He began composing songs in the 1960s. His first was the song Gody ('The Years'), written to lyrics by Mark Lisianski. During his later career, he worked in collaboration with many prominent Soviet musicians, including Mikhail Tanich, Igor Shaferan, and the husband and wife team Konstantin Vanshenkin and Inna Goff. Thanks to Mark Bernes, his song Zhuravli ('The Cranes', lyrics by Rasul Gamzatov) became a major hit. Frenkel gave concerts in which he performed his own music. During these concerts the audience would generally join in. His songs were included in the repertoire of many Soviet performers. He also appeared in the movie The Elusive Avengers, for which he composed a score.

He performed his own songs in concerts, usually with the audience singing along with him. His works were in the repertoire of Anna German, Joseph Kobzon, Georg Ots, Mikhail Chuev, Nani Bregvadze, Mark Bernes, Emil Gorovets and Maya Kristalinskaya.

Yan Frenkel died on August 25, 1989, in Riga (as foreshadowed in his song Avgust ('August') to the lyrics of Inna Goff). He was buried at Novodevichy Cemetery. The composer played his last concert in the spring of the same year in Tomsk. His wife Natalia died in the mid-1990s, but his daughter Nina has lived in Italy since the 1980s. His grandson Ian Frenkel is a musician (pianist and arranger) in the United States Coast Guard Band.

==Trivia==
As reported by composer's fan site, members of Soviet ruling bureaucracy orchestrated a campaign against 'The Cranes', citing the song's religious undertones. The case was elevated all the way to the Soviet leader Leonid Brezhnev, who decreed "acceptable to perform, but not too often".

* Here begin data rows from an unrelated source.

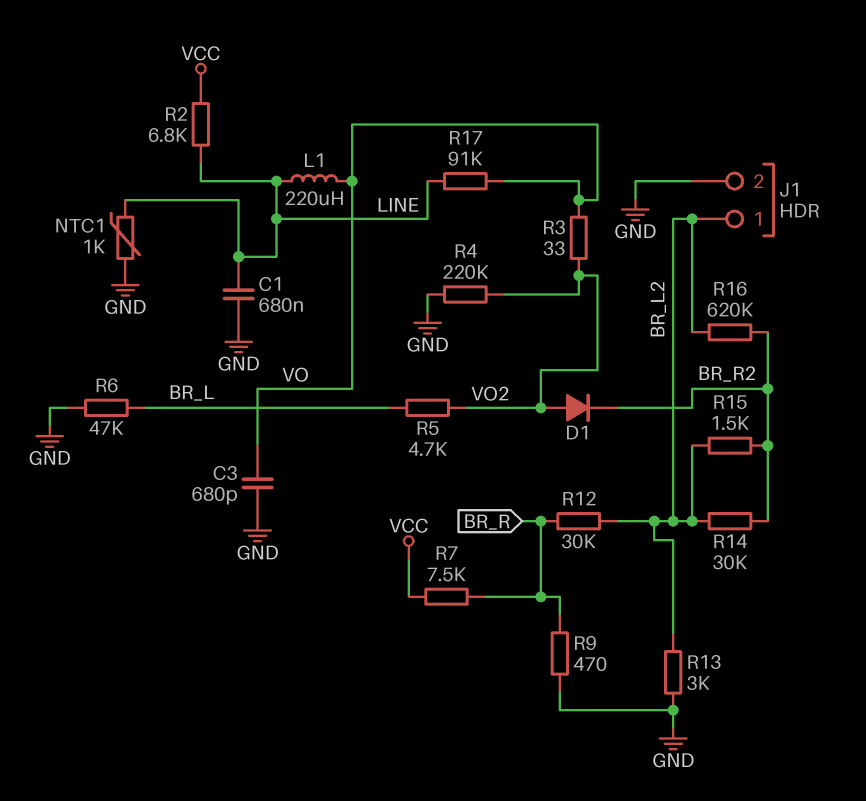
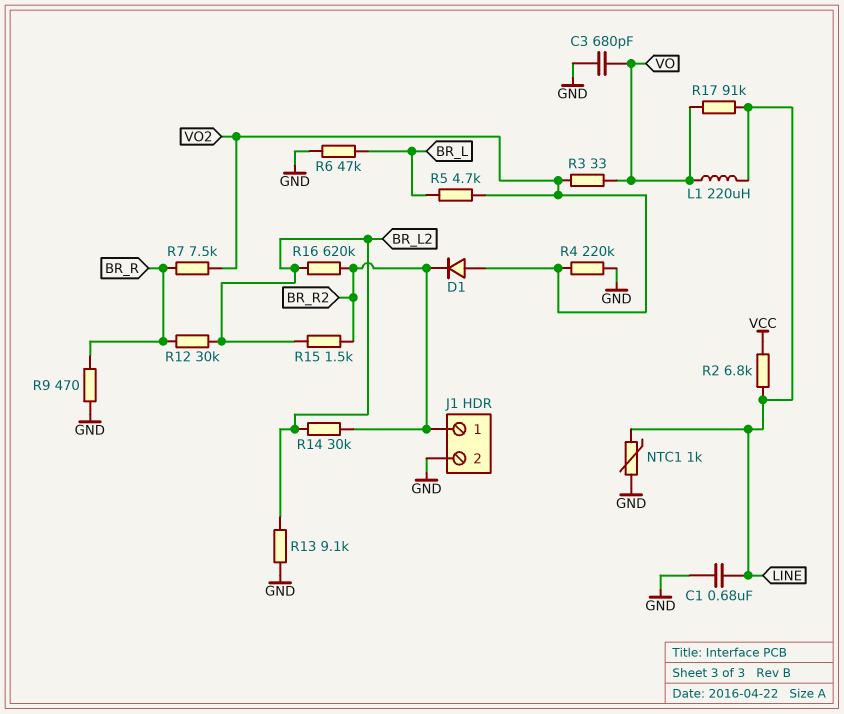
J1 pin 1: BR_L2 -> BR_R2
R7: 7.5k (BR_R, VCC) -> 7.5k (BR_R, VO2)
R13: 3k (BR_L2, GND) -> 9.1k (BR_L2, GND)

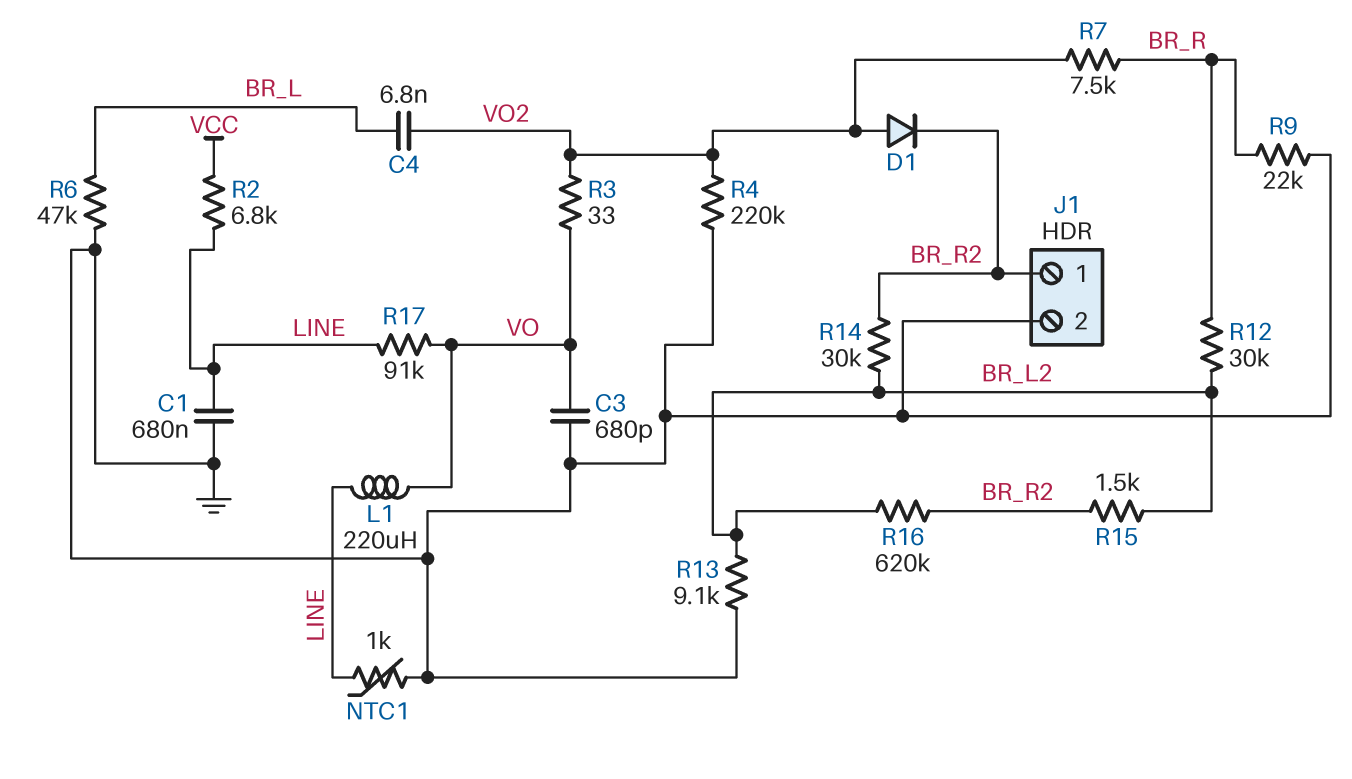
C4: none -> 6.8nF (BR_L, VO2)
R5: 4.7k (BR_L, VO2) -> none
R9: 470 (BR_R, GND) -> 22k (BR_R, GND)

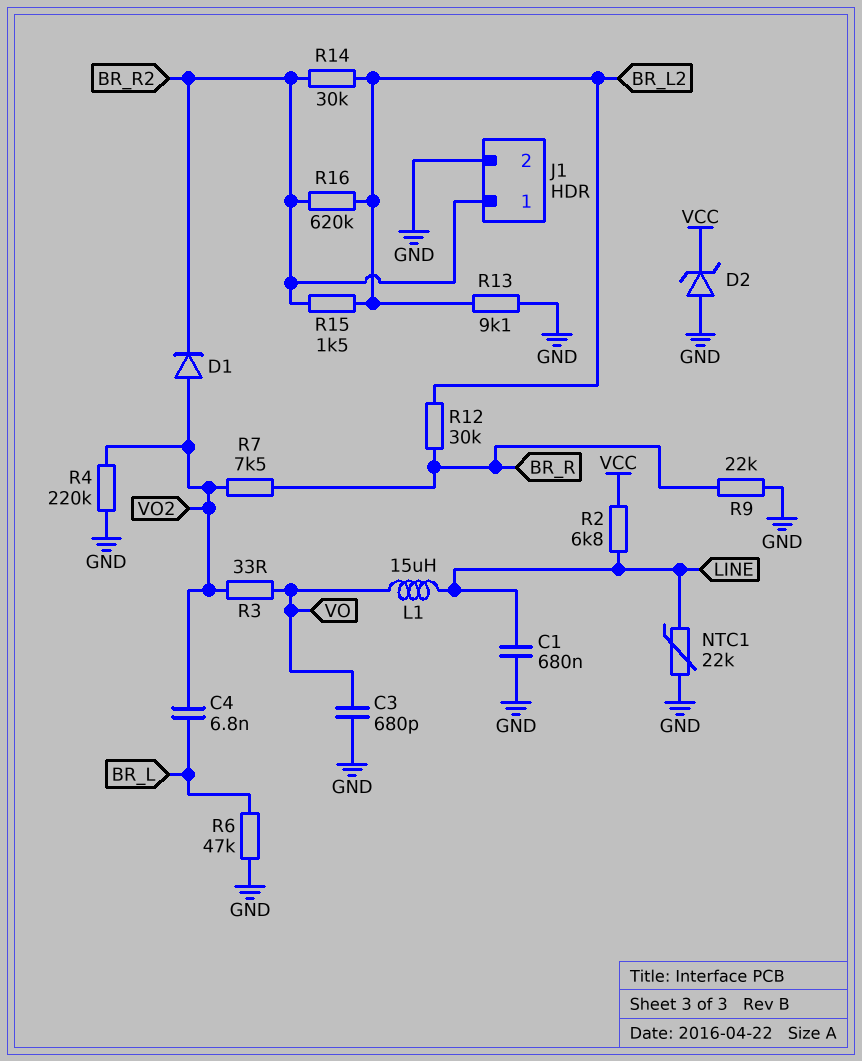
D2: none -> zener (A GND, K VCC)
L1: 220uH (LINE, VO) -> 15uH (LINE, VO)
NTC1: 1k (GND, LINE) -> 22k (GND, LINE)
R17: 91k (LINE, VO) -> none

Frenkel was the prototype for Gena the Crocodile, a fictional, friendly crocodile in the series of popular animation films Gena the Crocodile, Cheburashka and Shapoklyak.

==Selected filmography==
- Adventures of the Yellow Suitcase (1970)
- The Crown of the Russian Empire, or Once Again the Elusive Avengers (1971)
- Incorrigible Liar (1973)

==Sources==
- The original version of this page was translated from the corresponding page in the Russian language Wikipedia
- Yan Frenkel (fansite in Russian)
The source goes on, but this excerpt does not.